Mahmudova with her work On the Way Home, by the Sea (2015) at the Louise Blouin Foundation in London. Portrait by Hana Knizova
Hailing from Azerbaijan, artist Aida Mahmudova opens
a new contemporary art center in her hometown.
When artist Aida Mahmudova returned to her hometown of Baku – the capital city of Azerbaijan, the Caucasus country that borders Georgia, Armenia, Iran, and Russia, and sits on the Caspian Sea – after studying at Central Saint Martins in London, she found there was a disconnect between her fellow artists and art lovers in the city. This is where YARAT, which the 32-year-old Mahmudova characterizes as a “gallery without walls,” was born.
“I had known for a while that both artists and audiences in Baku would benefit from a more established contemporary art infrastructure,” says Mahmudova, who founded the organization in 2011 with a group of artists. “There were many artists making good work and the public was interested, but there were few platforms for the connection between the two.”
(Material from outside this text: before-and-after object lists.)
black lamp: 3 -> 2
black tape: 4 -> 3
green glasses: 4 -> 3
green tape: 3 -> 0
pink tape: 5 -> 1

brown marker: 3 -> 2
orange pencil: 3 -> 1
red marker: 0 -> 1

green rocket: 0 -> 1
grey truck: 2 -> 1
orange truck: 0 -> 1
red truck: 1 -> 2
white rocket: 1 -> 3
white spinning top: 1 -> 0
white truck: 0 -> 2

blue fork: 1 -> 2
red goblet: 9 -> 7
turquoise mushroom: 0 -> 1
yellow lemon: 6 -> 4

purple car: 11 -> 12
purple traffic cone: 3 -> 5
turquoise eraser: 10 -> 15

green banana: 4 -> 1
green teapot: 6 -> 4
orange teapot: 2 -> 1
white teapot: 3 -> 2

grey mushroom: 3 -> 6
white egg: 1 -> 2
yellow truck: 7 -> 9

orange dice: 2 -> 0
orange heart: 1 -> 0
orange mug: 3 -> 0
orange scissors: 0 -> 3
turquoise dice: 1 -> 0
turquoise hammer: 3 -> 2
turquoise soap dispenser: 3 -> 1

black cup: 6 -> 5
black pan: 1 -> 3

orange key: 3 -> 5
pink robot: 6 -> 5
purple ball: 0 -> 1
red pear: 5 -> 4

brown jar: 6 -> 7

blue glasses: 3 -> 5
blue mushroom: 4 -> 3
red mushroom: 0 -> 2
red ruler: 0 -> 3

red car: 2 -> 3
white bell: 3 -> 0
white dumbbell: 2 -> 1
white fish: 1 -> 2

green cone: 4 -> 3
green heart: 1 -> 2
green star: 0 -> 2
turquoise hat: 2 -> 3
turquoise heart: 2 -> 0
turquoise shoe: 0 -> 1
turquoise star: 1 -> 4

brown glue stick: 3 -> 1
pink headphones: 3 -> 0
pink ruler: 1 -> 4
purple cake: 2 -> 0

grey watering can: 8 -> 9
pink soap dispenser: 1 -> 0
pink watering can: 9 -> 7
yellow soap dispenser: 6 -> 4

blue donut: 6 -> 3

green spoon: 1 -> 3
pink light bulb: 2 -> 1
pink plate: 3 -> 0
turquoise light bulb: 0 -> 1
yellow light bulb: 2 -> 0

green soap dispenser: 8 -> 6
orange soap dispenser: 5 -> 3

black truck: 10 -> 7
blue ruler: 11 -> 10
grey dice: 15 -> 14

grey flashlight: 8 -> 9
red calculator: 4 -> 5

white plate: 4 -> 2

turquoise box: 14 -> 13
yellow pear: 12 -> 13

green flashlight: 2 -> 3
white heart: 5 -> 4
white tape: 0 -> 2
YARAT started by mounting events across Baku, from solo exhibitions by emerging artists to large-scale projects, such as the inaugural Participate Public Arts Festival. The organization then expanded to shows across the region and mounted a traveling exhibition, “Love Me, Love Me Not,” showcasing the work of 17 Caucasus artists; it debuted to critical acclaim at the 2013 Venice Biennale. Over the years, YARAT has also initiated an education program, which hosts master classes for artists, and opened the YAY Gallery. Named after the Azerbaijani word for “share,” YAY is a commercial gallery, with its proceeds going to artists and the organization.
This month, YARAT settles into a new permanent home. Located in a Soviet-era naval building that has been converted into a 21,500 -square-foot gallery with sweeping views of the Caspian Sea, the space will open on March 24 with “The Horne of My Eyes,” an exhibition premiering a commissioned work by New York-based Iranian artist and filmmaker Shirin Neshat (on view through June 23).
Neshat accepted the inaugural commission in part because of her interest in the country, which shares a history with her native Iran: “During my first visit to Baku last year, I felt like I had stepped back in time and was in Iran, in my childhood, where certain rituals were still celebrated,” she says. “I went back [to Baku] in the fall and spent a week photographing various types of people from different generations and ethnic backgrounds.” The resulting installation of photos is a tribute to Azerbaijan's culture and diversity. Farsi texts on the notion of home-drawn from interviews she conducted with each subject – will be inscribed over the portraits. Mahmudova says the show will “no doubt be a milestone exhibition, not just for us as an organiza-tion, but also Baku as a whole.”
Later this spring, at this year’s Venice Biennale, YARAT will show “The Union of Fire and Water,” which, as Mahmudova puts it, “will present a historical and cultural superimposition of Baku and Venice as seen through the eyes of the artists Almagul Menlibayeva and Rashad Alakbarov." And from May 28 to July s, works by Mahmudova will travel to New York's Leila Heller Gallery for a show. All of which continues her mission to put Baku on the international art map.